Experiments and modelling of competitive failure behaviour of CFRP stepped-lap repairs with different design parameters

Abstract

Stepped-lap bonding has been preferably applied in composite repairing. Nevertheless, the design of repairs presents challenges due to the complex failure mechanism. This paper aims to investigate the mechanical performance and failure mechanism of Carbon Fibre Reinforced Polymer (CFRP) repairs with stepped-lap under tensile loading. Two design parameters are studied, i.e. step numbers and slope combinations. Furthermore, the two different configuration methods of Cohesive Zone Model (CZM) are creatively employed in the developed numerical models, i.e. the adhesive interface adopts cohesive contact, while zero-thickness cohesive elements are inserted in the interlayer between the first two plies of CFRP to simulate possible delamination.
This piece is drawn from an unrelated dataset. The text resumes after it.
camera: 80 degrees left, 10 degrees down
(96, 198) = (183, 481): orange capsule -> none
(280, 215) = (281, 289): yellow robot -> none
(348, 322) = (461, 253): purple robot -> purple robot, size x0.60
Simulations are verified against experimental failure loads, as well as damage evolutions in the repaired adhesive interface, ply interlayer and CFRP laminate. Results showed that the tensile strength of stepped-lap repairs increased with step numbers. The three-step stepped-lap repair with a slope combination of 1/20–1/20–1/20 bears the strongest tensile strength and greatest load-bearing capacity. This work reveals the competitive failure mechanism in adhesively repaired composites and offers a reliable prediction approach for the design of bonded CFRP repairs in practical aeronautic applications.